Sighting a New World
Using our Gemini North telescope atop Mauna Kea, astronomers may have the first photograph of a planet orbiting a sunlike star. Star 1RXS J160929.1-210524 is 500 light-years from Earth. The planet has about 8 times the mass of Jupiter and an orbit approximately 330 astronomical units in diameter. Current models of planet formation can not explain a giant planet orbiting so far from its primary. The gaseous disk that is thought to precede solar system formation would be thin indeed.
If this planetary object formed around a primordial Black Hole, the singularity would gather mass even from a thinnest disk. The Black Hole would be too small to ignite the fusion of a sun, but large enough to produce a Jupiter-like object.
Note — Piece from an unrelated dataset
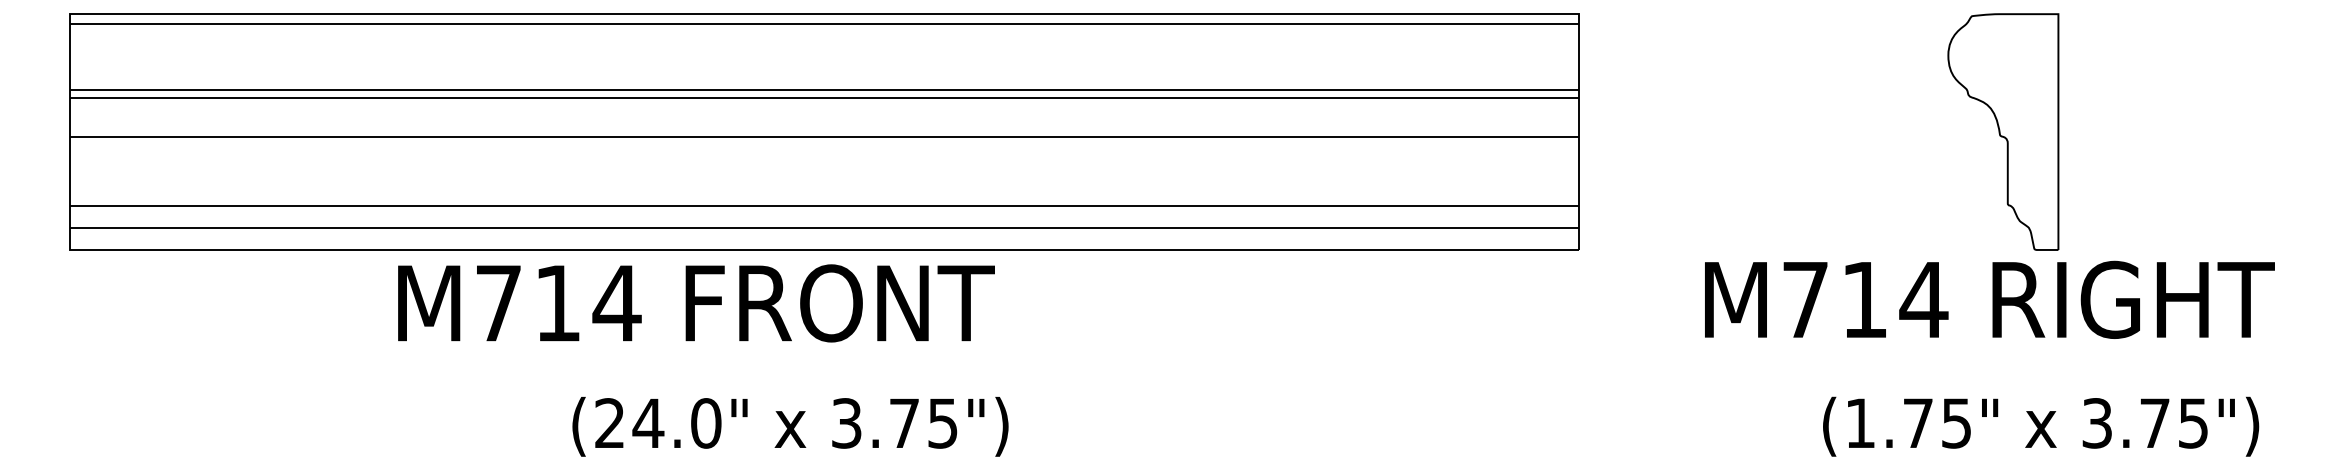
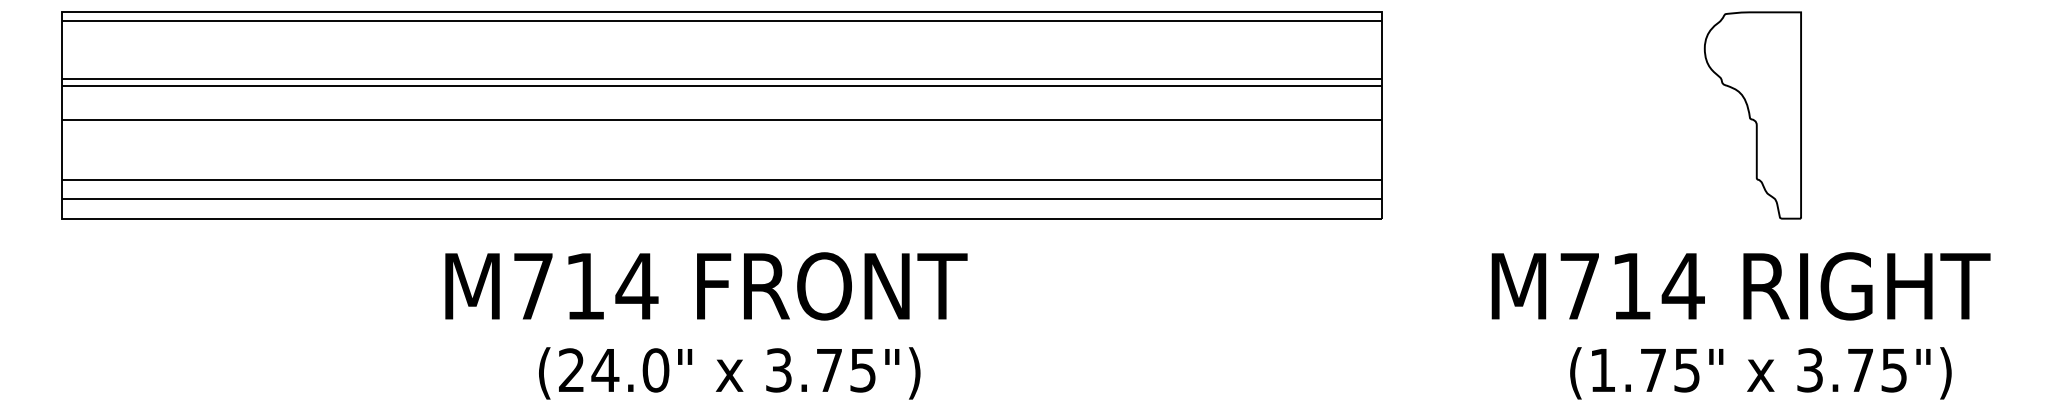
text: (1989, 300) -> (1740, 286), moved
text: (696, 303) -> (706, 286), moved
text: (790, 426) -> (729, 373), moved
text: (2040, 426) -> (1760, 373), moved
This planet's estimated temperature is around 1500 degrees C, possibly indicating an internal source of heat.
Last week's operation of the LHC led to some silly fears about Black Holes. Even if a Black Hole existed inside Earth, we would not be sucked up. Outward radiation pressure would balance gravity's inward pull until an equilibrium was achieved. Presence of a Black Hole would cause Earth to have internal heat and a magnetic field whose poles do not coincide with the geographic poles. Makes one think, does it not?
Labels: black holes, planets
2 Comments:
do you ever bow your head and cry at the hugeness of it all?
the more we learn about space and the forces within it, the less any human quality seems to matter.
it is bleak and vast. I am only bleak.
but daily more vast at the waist.
The Universe is big, but it makes one feel good to understand it.